## The task
Check each line of the data for the string "removed". Report how many have it, and give nothing else.

** The data follows **

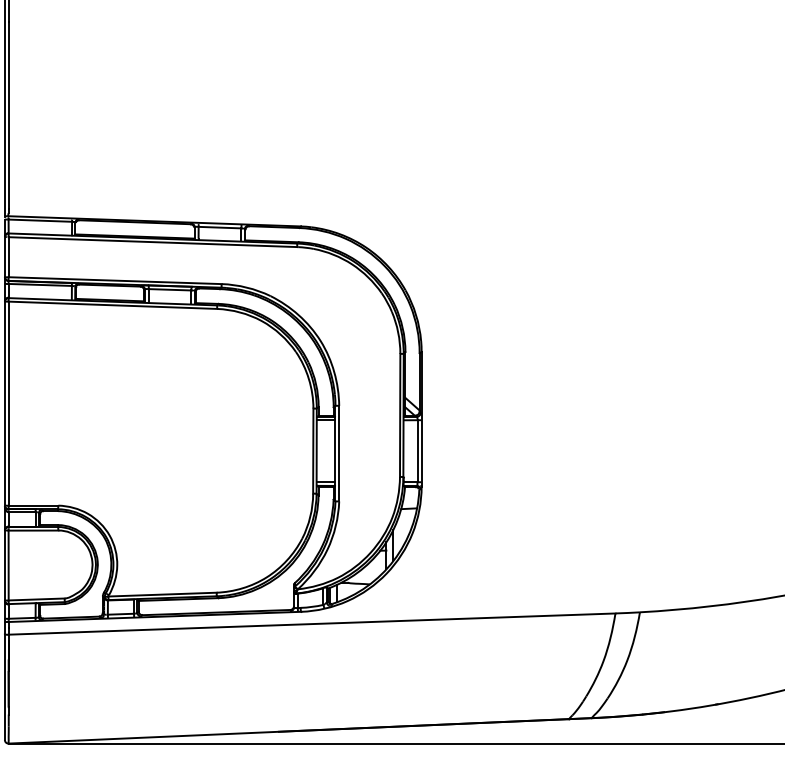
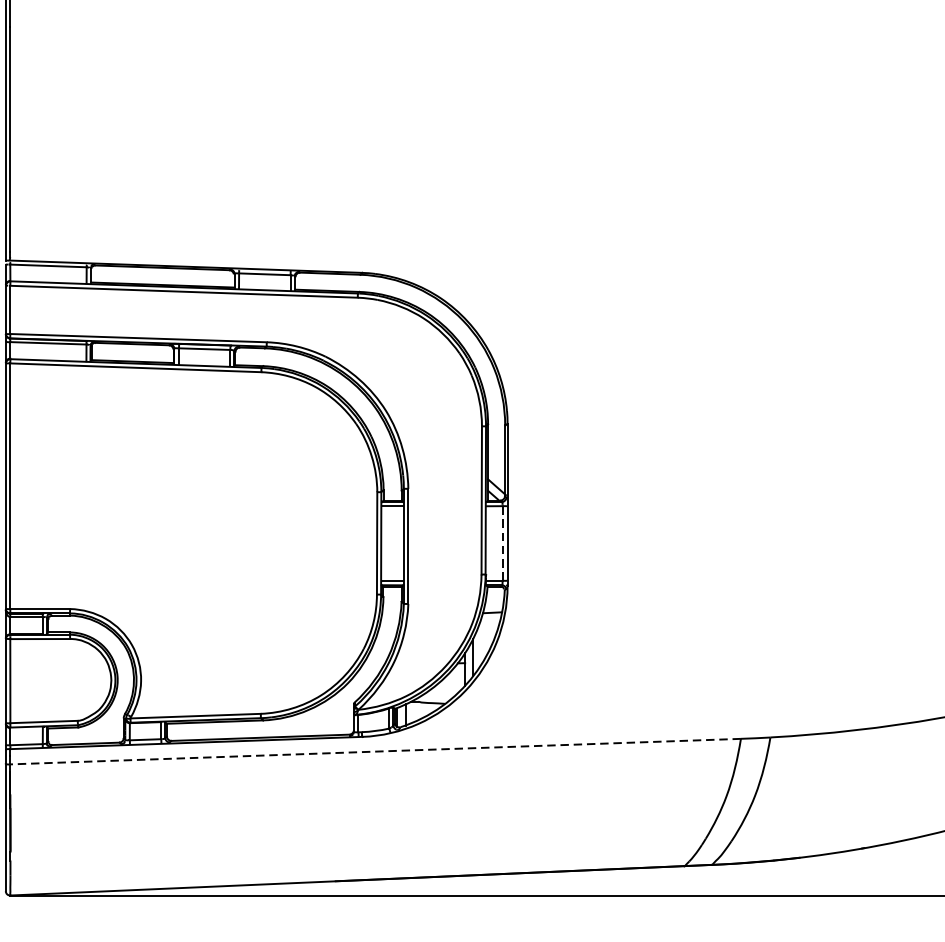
line: (417, 450) -> (502, 542), solid -> dashed
line: (312, 624) -> (376, 752), solid -> dashed

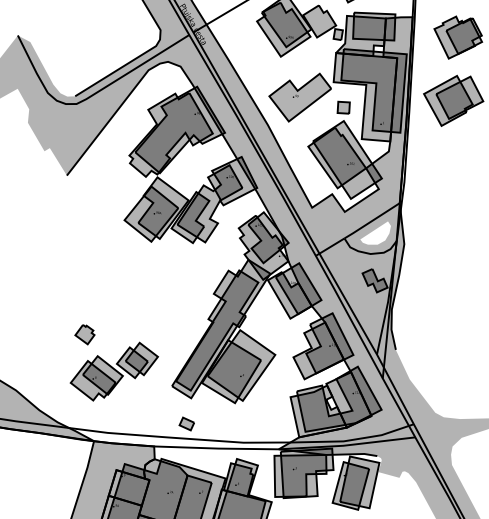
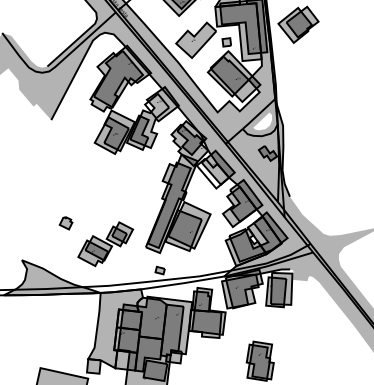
fill: (225, 181) -> (157, 105), removed
fill: (288, 295) -> (212, 173), removed
part: (84, 334) -> (65, 223), moved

** End of The data **

## Your solution
2